Second, the extraction of shoulder imaging from chest CT had several limitations. The difference in positioning, slice thickness, and focus area between shoulder CT and chest CT may affect the quality of 3D reconstruction and shoulder measurement. However, this study used thin-slice HRCT of the chest with a post-processing bone algorithm to optimize the 3D reconstruction quality. The humerus was not completely visible on the chest CT. This explains why this study could not measure the humeral head version, medial and posterior offset.

Finally, the limitation of CT scan in visualizing soft tissues made our measurement neglect the thickness of the articular cartilage. This may result in slight differences between the glenohumeral morphometry that we measured and its actual morphometry.

Conclusion

This study presented the morphology of glenohumeral joint in the normal Indonesian population. The size of Indonesian humeral head and glenoid were greater in males than females and were correlated to body height. Indonesians humeral head and glenoid size were smaller than Western populations, but close to other Asian populations. These results would be useful to determine the size of implants and to improve the development of shoulder prostheses design especially for Asian populations.

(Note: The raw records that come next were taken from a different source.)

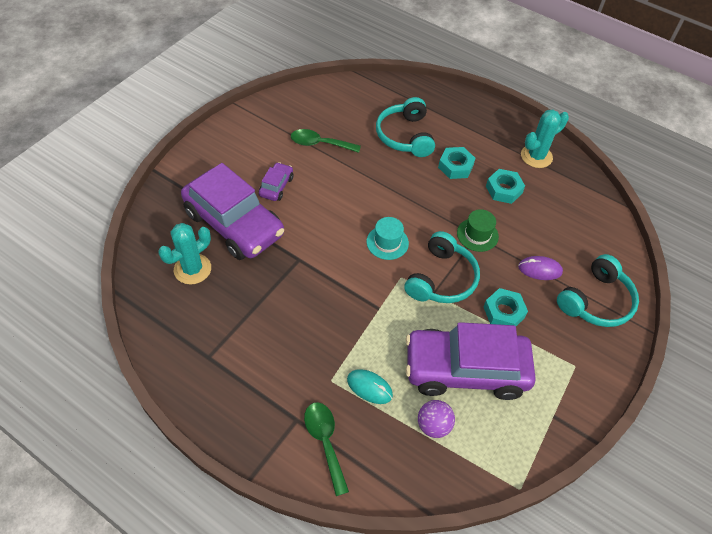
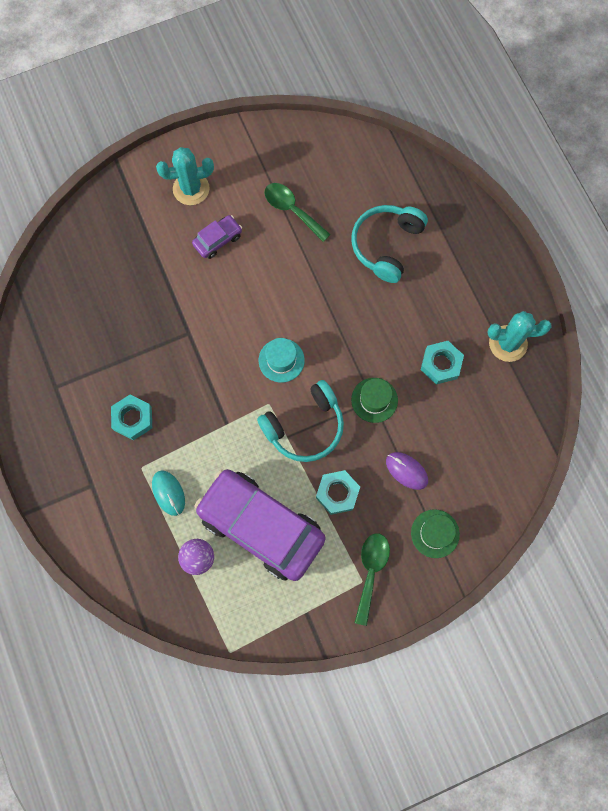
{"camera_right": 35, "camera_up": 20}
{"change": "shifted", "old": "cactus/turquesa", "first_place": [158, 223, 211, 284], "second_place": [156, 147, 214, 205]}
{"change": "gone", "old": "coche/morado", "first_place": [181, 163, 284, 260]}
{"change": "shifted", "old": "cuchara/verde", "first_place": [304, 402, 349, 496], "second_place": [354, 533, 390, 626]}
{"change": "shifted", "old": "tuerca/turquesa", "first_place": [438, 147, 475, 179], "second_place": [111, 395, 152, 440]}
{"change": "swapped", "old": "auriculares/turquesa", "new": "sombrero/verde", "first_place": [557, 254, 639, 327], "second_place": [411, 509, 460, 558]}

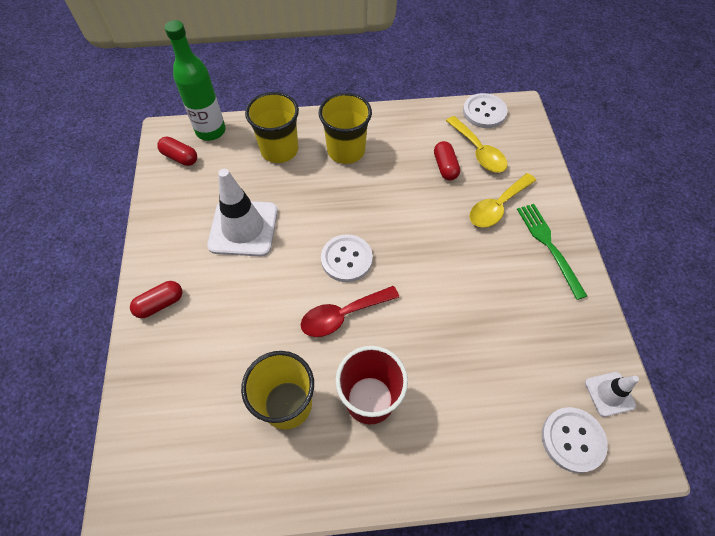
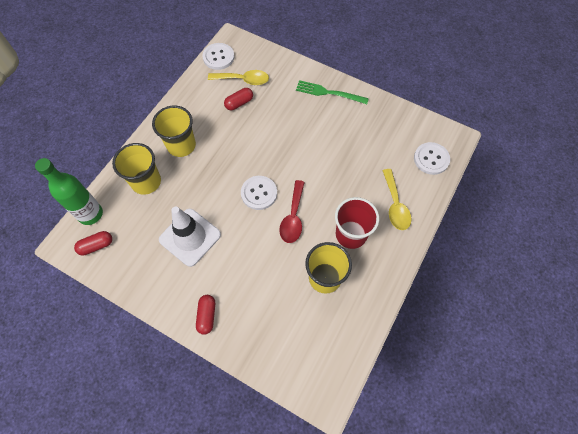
{"camera_right": -55, "camera_up": 5}
{"change": "rotated", "old": "cápsula/rojo", "first_place": [434, 141, 460, 180], "second_place": [224, 88, 253, 110], "degrees": -60}
{"change": "shifted", "old": "cuchara/amarillo", "first_place": [469, 173, 536, 228], "second_place": [382, 169, 412, 230]}
{"change": "gone", "old": "cono de tráfico/blanco", "first_place": [585, 372, 639, 417]}

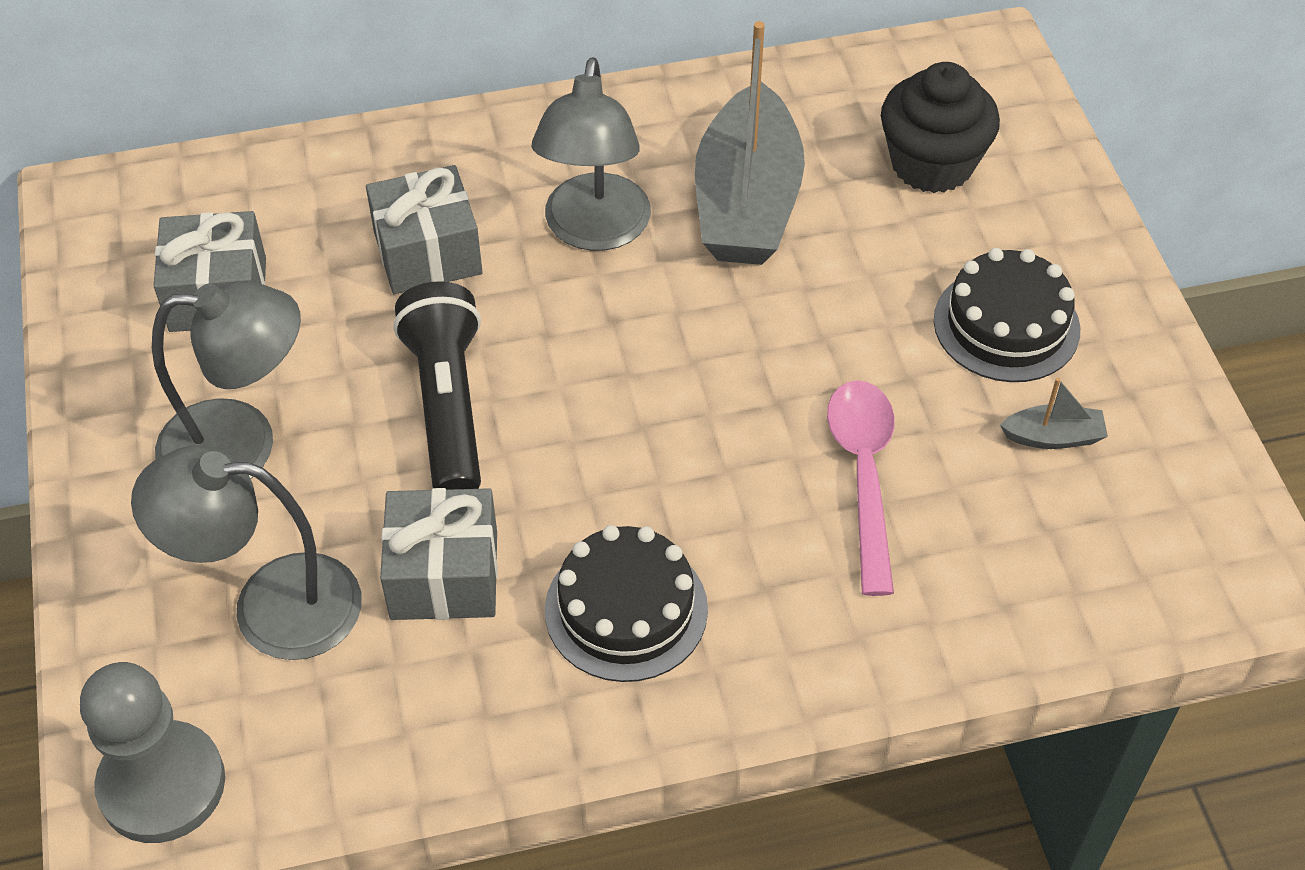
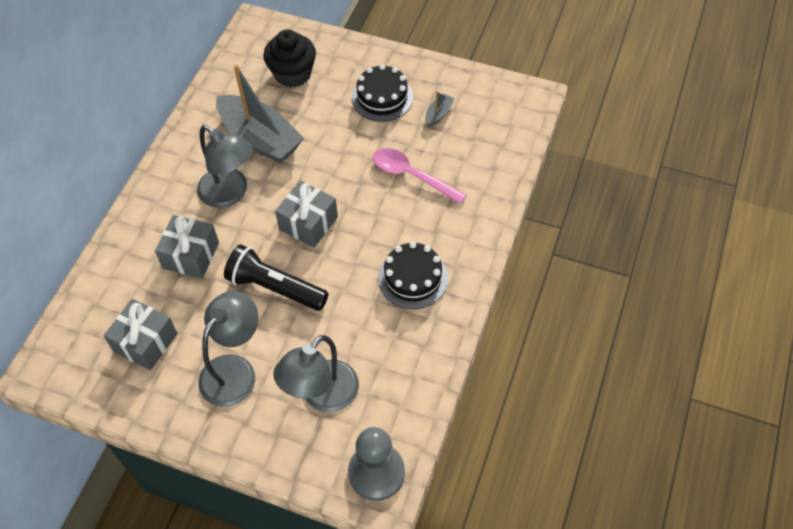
{"camera_right": -55, "camera_up": 5}
{"change": "shifted", "old": "regalo/gris", "first_place": [380, 488, 498, 620], "second_place": [275, 181, 338, 248]}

Ethical Committee Approval

This study was reviewed and approved by the Ethics Committee of the Dr. Soetomo General Hospital with reference number: 1724/KEPK/XII/2019. Patient consent to review their medical records was not required by the ethics committee. This study covered patient data confidentiality and compliance according to the Declaration of Helsinki.

Disclosure

The authors report no conflicts of interest in this work.